But there have been other computer projects in the past with cost overruns or delays.

A major problem in the past, Lockard said has been "lack of project management on the state side." Private companies are responsible for 92 percent of the development of the state system.

To remedy this problem, Lockard has created in her agency a project management center which will oversee the development of computer systems "from the cradle to the grave." She said 40 individuals have been trained to make sure the state gets what it paid for from these private companies.

Another major deficiency in the past has been "poor contract writing." Under normal procedures, a state agency contracts with a private firm to develop a computer system. "Poor negotiations five years ago comes to fruition now," she said. She has also created a contract administration unit in her department to cure that problem.

Computer systems in state government have grown tremendously in recent years. Usage is up 145 percent since 1995. The "hits" on the state's web page has increased from 1.4 million in 1996 to 38.9 million so far this year. "The Internet changes everything," she said.

State Budget Director Perry Comeaux told the committee the choice comes down to "either adding technology or people. And people are more expensive." He added, "And we can't develop systems that we throw away tomorrow."

The known technology costs in state government are 7 percent of the $3.2 billion general fund budget of state government for the present two-year cycle, he said. But there are still many unknown costs.

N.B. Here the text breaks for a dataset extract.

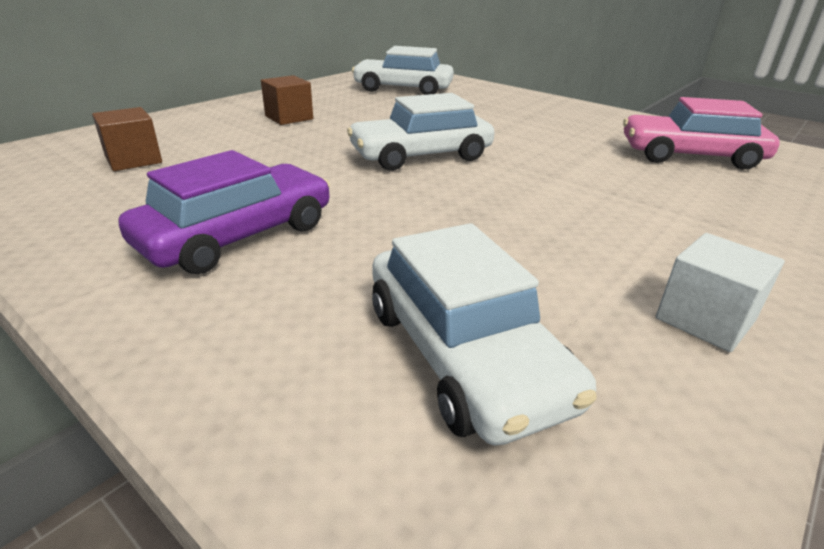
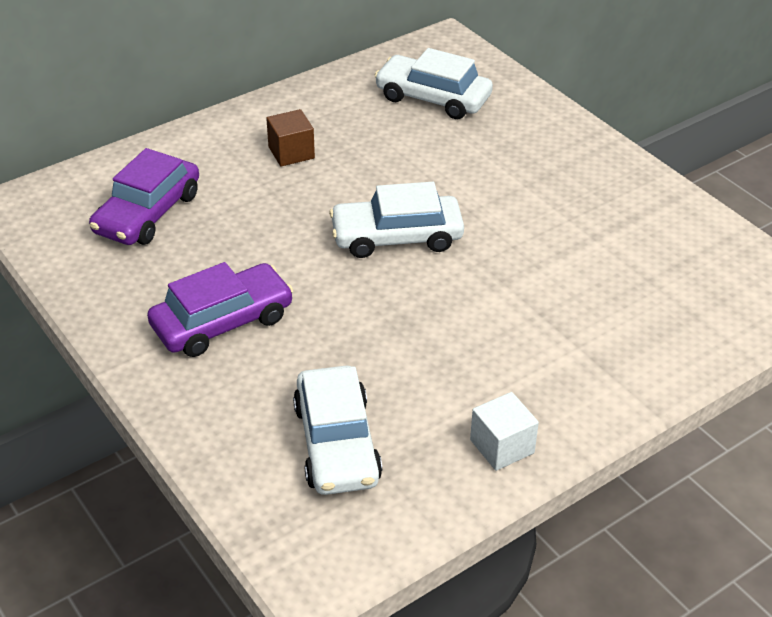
camera: 15 degrees right, 10 degrees up
(133, 160) = (147, 213): brown cube -> purple car
(690, 156) = (662, 271): pink car -> none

The information technology department was created in 1993 with the goal of moving all computer related programs into the agency. But that hasn't happened. Lockard said there was still a "Hatfield and McCoy" fight among agencies. "It's very difficult to erase turf battles," she said.

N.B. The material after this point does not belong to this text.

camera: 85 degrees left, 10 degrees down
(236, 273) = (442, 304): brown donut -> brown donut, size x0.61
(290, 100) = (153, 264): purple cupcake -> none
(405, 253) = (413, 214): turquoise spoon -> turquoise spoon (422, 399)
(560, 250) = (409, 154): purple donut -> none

For instance, some major agencies are outside the information technology department. They include the Department of Motor Vehicles and Public Safety, Transportation, Department of Employment Training and Rehabilitation, Employers Insurance of Nevada, the Controller's office, gaming and the University and Community College System of Nevada.

Lockard said she was not advocating that such agencies as the university be brought under her control. But she said there could be further efficiencies when purchases are made.

She said there were no uniform state standards to follow so that decisions can be made during development whether to stop a project at a certain point or to proceed with it.

-- Homer Beanfang (, November 12, 1999


Funny Homer,

Seems like they're 97% done with their "critical mission systems" Y2K project with a month and a half to go even though 54% are notoriously late. The biggest software project in state history.

They have some real wizards there. Yes, sir. Alot of Y2K Pros you might say.


-- PJC (, November 12, 1999.

Haven't they noticed that there is a DEADLINE?

-- Mad Monk (, November 12, 1999.

Every now and then I'd give this kind of "good report" (under budget) to my former boss in the shipyard. "Everything fine - look we're under budget...)

He'd point out that one of two things was happening: either the budget was very wrong (grossly over-estimated) - or - the project wasn't using enough people and time to get the real work done.

IF the job has been budgetted correctly - and almost every other y2k-job I'm aware of has EXCEEDED it initial budget, and has taken much longer than expected at the've got to use the whole budget to get the whole job done.

In other words - my boss was pointing out that to actually finish all the different jiobs that have to be acomplished, you have to spend all the money needed to actually do those not spent is work NOT done in most government programs.

-- Robert A. Cook, PE (Marietta, GA) (, November 13, 1999.